A Southern California native, Bean married a woman at 22 and played outfield for three MLB teams from 1987 to 1995. He divorced and later quit the game rather than reconcile life as a gay man who, in his final season, lost a partner whose death he felt he could never reveal to teammates. Now a real estate agent and author of a memoir, Bean, who came out in 1999, hopes to pave a different path for others.

[While playing for the Padres] I lived 20 miles from the stadium to keep people from that casual drop-by. My partner had faith that everyone would be fine with it, but I didn’t. The double life was exhausting. Think if you lost your wife or partner, went to work and didn’t tell anybody? But I thought the world would stop spinning if I came out. [When I did] I was introduced to Judy Shepard after her son Matthew was killed [in an antigay crime]. She said, “Matthew would’ve loved you, and he loved baseball.” I realized there’s a responsibility. Sports can help people to become more accepting. I feel I’ve been a part of that, and I’m proud of it.

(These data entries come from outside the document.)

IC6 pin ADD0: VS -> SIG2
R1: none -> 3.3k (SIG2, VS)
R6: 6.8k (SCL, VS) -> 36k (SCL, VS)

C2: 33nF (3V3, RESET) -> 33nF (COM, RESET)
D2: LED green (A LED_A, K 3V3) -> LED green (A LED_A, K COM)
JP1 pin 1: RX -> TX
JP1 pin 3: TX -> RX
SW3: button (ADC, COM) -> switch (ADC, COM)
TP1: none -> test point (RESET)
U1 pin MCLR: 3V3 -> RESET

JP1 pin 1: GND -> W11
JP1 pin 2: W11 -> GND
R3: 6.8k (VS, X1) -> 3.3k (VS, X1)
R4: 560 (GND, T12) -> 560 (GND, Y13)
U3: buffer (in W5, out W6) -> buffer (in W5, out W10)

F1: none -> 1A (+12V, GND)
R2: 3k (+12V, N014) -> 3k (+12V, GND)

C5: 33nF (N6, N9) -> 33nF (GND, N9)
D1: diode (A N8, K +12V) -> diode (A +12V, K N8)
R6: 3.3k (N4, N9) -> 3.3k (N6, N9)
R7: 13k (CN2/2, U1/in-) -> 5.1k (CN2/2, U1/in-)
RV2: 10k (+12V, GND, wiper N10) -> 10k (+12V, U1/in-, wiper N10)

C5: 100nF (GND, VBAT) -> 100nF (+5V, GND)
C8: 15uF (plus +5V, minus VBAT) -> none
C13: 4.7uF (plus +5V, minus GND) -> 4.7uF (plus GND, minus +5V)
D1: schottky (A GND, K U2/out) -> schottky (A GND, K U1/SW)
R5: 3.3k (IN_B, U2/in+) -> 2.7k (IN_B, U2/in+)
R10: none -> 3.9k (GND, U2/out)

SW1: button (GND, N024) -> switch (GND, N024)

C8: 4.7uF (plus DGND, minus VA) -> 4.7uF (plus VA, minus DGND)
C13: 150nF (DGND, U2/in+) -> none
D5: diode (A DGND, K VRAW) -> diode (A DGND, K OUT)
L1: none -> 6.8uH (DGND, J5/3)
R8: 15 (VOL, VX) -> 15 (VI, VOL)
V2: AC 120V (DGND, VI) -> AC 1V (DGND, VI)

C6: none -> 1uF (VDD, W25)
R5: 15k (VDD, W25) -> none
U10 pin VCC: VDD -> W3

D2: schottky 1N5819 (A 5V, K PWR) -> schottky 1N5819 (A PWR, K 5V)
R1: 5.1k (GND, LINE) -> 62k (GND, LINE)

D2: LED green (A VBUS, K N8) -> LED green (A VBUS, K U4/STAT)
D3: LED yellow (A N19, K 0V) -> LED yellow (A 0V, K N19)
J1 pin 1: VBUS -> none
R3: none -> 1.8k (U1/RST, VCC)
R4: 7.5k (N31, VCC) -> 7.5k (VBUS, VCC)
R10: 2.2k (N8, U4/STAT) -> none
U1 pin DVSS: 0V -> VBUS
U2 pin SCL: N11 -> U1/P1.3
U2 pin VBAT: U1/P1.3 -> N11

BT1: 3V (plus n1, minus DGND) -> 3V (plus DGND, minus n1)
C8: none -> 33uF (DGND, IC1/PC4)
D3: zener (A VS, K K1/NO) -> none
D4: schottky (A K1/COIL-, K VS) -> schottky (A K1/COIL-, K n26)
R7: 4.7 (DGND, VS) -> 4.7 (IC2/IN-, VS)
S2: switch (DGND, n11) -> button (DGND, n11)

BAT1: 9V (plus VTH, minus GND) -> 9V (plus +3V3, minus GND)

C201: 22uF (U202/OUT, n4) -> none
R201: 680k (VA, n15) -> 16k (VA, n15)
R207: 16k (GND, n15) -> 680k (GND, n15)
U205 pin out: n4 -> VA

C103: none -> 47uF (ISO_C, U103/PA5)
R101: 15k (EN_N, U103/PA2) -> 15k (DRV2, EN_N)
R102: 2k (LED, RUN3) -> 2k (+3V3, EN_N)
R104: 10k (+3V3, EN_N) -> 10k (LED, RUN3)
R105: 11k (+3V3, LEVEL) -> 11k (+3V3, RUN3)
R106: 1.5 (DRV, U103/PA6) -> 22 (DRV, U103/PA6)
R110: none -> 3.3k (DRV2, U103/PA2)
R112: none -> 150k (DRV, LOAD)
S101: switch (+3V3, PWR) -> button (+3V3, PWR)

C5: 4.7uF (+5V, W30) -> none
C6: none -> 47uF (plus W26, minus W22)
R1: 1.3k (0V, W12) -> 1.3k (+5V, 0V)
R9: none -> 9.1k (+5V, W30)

Joanna Lohman, 31 Lianne Sanderson, 26

‘When I was in the stroller, soccer was in my blood’

They fell in love with soccer when each was one of the only girls on their respective teams—Lohman in Silver Spring, Md., Sanderson in London. Lohman went to play for the U.S. Women’s National Team, Sanderson, for England’s National team and for its World Cup team, at age 19. Now teammates on the Boston Breakers, the couple, together since 2010, founded the JoLi Academy, which creates opportunities through soccer for girls in developing nations.

Sanderson: “Jo and I are lucky that our families were so understanding. I never felt like I was hiding this massive secret. I went pro at 14, and when I was younger TV or newspapers wanted to highlight the fact that I was a ‘tomboy.’ It’s not about looking like a boy – it’s about being you.”

Lohman: “I have short hair, and I’m muscular, so people assume that I’m a man when I travel abroad. That’s hard on me. [But at home] fans thank me for just being who I am. I never thought when I started playing soccer that I would have this platform to make a difference.”

Wade Davis, 36

‘I wasn’t the athlete getting bullied; I was the bully’

Raised Southern Baptist in a military family, Davis’s introduction to football was a neighborhood game called “Smear the Queer.” Slurs like that taught Davis to hide his sexuality while playing defensive back for three NFL teams and two seasons of NFL Europe. After an injury ended his career, he came out in 2012 and is now executive director of the nonprofit You Can Play Project for LGBT athletes.

From the time I knew what it meant to be gay, it was never positive. There was no way in hell I wanted anyone to know me as that. So I became a bully – it was a way for me to deflect attention. [In the NFL] I remember watching a game film with others. Instead of listening to make myself a better player, I was thinking, “I’m standing so gay right now. Every movement I make allows them to think I’m gay.” I did not tell a soul until I was retired. What I tell [coaches] now is players need to be able to tell you. You’ll not only have a better player but a closer team, because everyone is respectful. The work we have to do is to make sure that not only the more masculine gay kid can play, but also the kid whose masculinity isn’t stereotypical. It’s not enough where the Michael Sams, the Jason Collinses, the Wade Davises of the world can play. Other kids love sports. We’ve missed the boat if all we’ve done is reinforce the idea that masculinity is what’s to be idolized and strived for.